For his scientific activity Zeev has received many national and international prizes such as the Krill prize, the International Commission of Optics (ICO) prize and Abbe medal, the Juludan prize, the international SAOT (School for Advanced Optical Technologies) Young Researcher Prize, the Lean and Maria Taubenblatt Prize, the young investigator award in nanoscience and nanotechnology given by the Israel National Nanotechnology Initiative (INNI) together with the Ministry of Economics, the international Wearable Technologies (WT) Innovation World Cup 2012 Prize, the Image Engineering Innovation Award of the Society for Imaging Science and Technology (IS&T), the Outstanding Young Scientist Award (OYSA) of NANOSMAT, the Serial Innovator Award, SPIE Startup Challenge Prize,  IAAM Scientist Medal of 2017 and more. Zeev is a fellow of SPIE, OSA, EOS, IET, IOP and NANOSMAT.

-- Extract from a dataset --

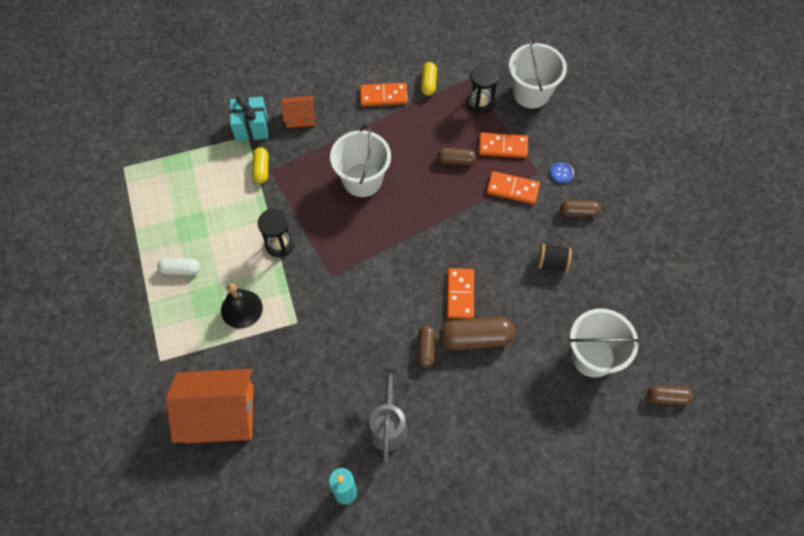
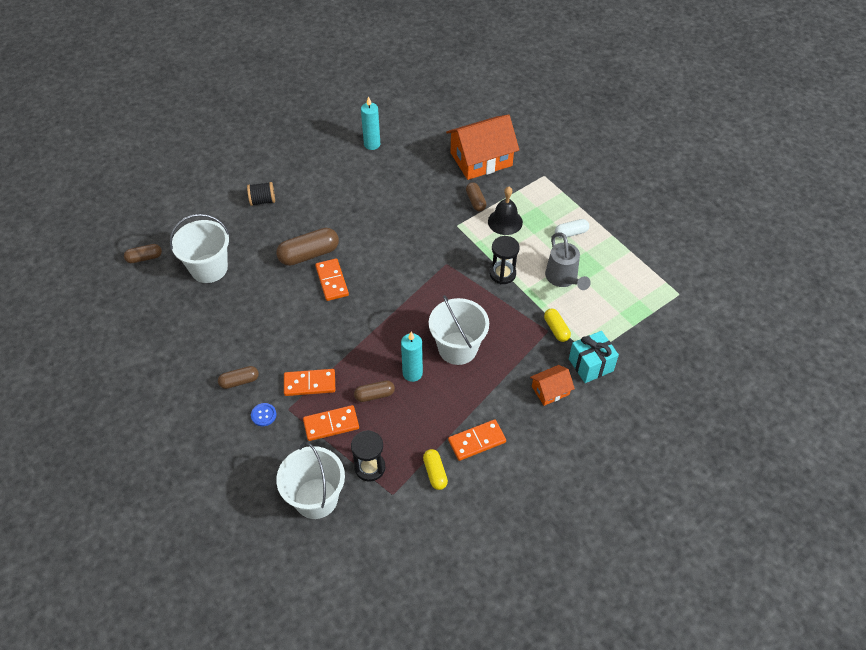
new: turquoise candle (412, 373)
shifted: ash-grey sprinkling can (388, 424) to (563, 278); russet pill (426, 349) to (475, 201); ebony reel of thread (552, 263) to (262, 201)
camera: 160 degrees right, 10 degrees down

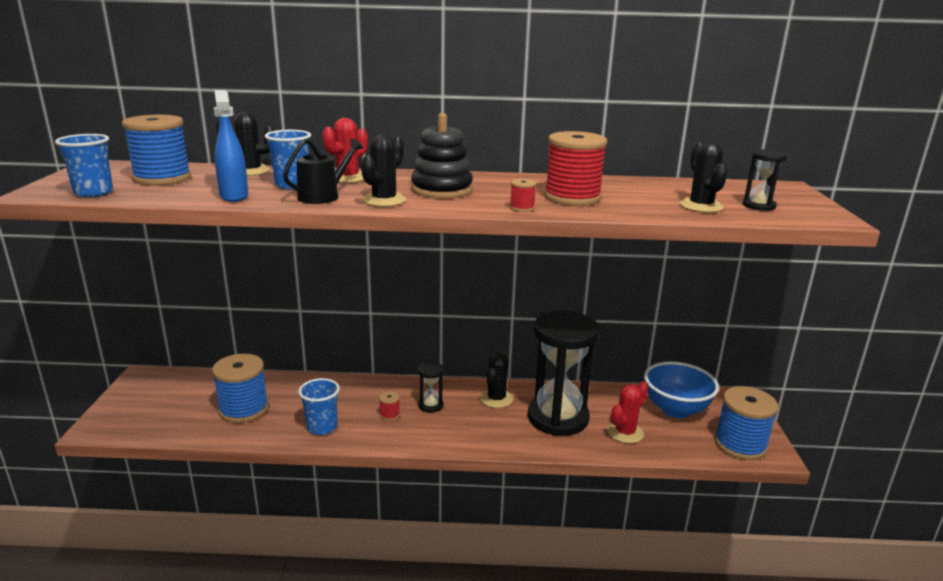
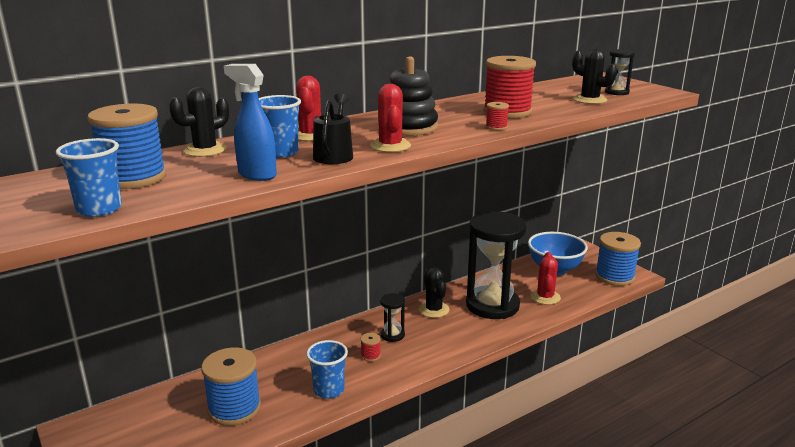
repainted: ebony prickly plant (384, 200) to red prickly plant (390, 146)
camera: 35 degrees left, 0 degrees up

Zeev also was and currently is the founder of several startup companies as Civcom, Explay, Xceed Imaging, Z Square, ContinUse Biometrics and LensFree.

About the author

Arkady Rudnitsky received his M.Sc. degree as a System Engineer from the Samara State Aviation University in 1995. He got his Ph.D. degree in study of all-optical logical gates from Tel-Aviv University in 2012. From 2001 he worked as a research engineer, optical engineer, physicist in several startup companies, and as researcher in laboratory of Professor Zeev Zalevsky in Bar Ilan University. Currently he is Senior optical design physicist at Align Technology ltd, Israel.

About the author

Konstantin Goulitski received his M.Sc. degree as an engineer-physicist from the Kazan State Technical University (Kazan Aircraft Institute) in 1994. He got his first Ph.D. degree (Candidate of Technical Sciences) in thermal and molecular physics from the same university in 1997. From 1998 he worked as a teacher in the department of theoretical fundamentals of thermal and molecular physics in the Kazan State Technical University. After staying for one year, since 2001, as a research engineer at the faculty of Mechanical Engineering, Technion, Haifa, he enrolled at the end of 2002 as a Ph.D. student in the Department of Fluid Mechanics of Tel-Aviv University. In 2007 he got his second Ph.D. degree in experimental and numerical study of unidirectional nonlinear waves group with wide spectrum. From 2007 until 2012 he was algorithm developer in the startup company “DeepBreeze”. Currently he is physicists group technical leader at Medtronic, Jerusalem.

Reference

Arkady Rudnitsky, Sergey Agdarov, Konstantin Gulitsky, Zeev Zalevsky. Silicon based mechanic-photonic wavelength converter for infrared photo detection. Optics Communications, volume 392 (2017), page 114–118.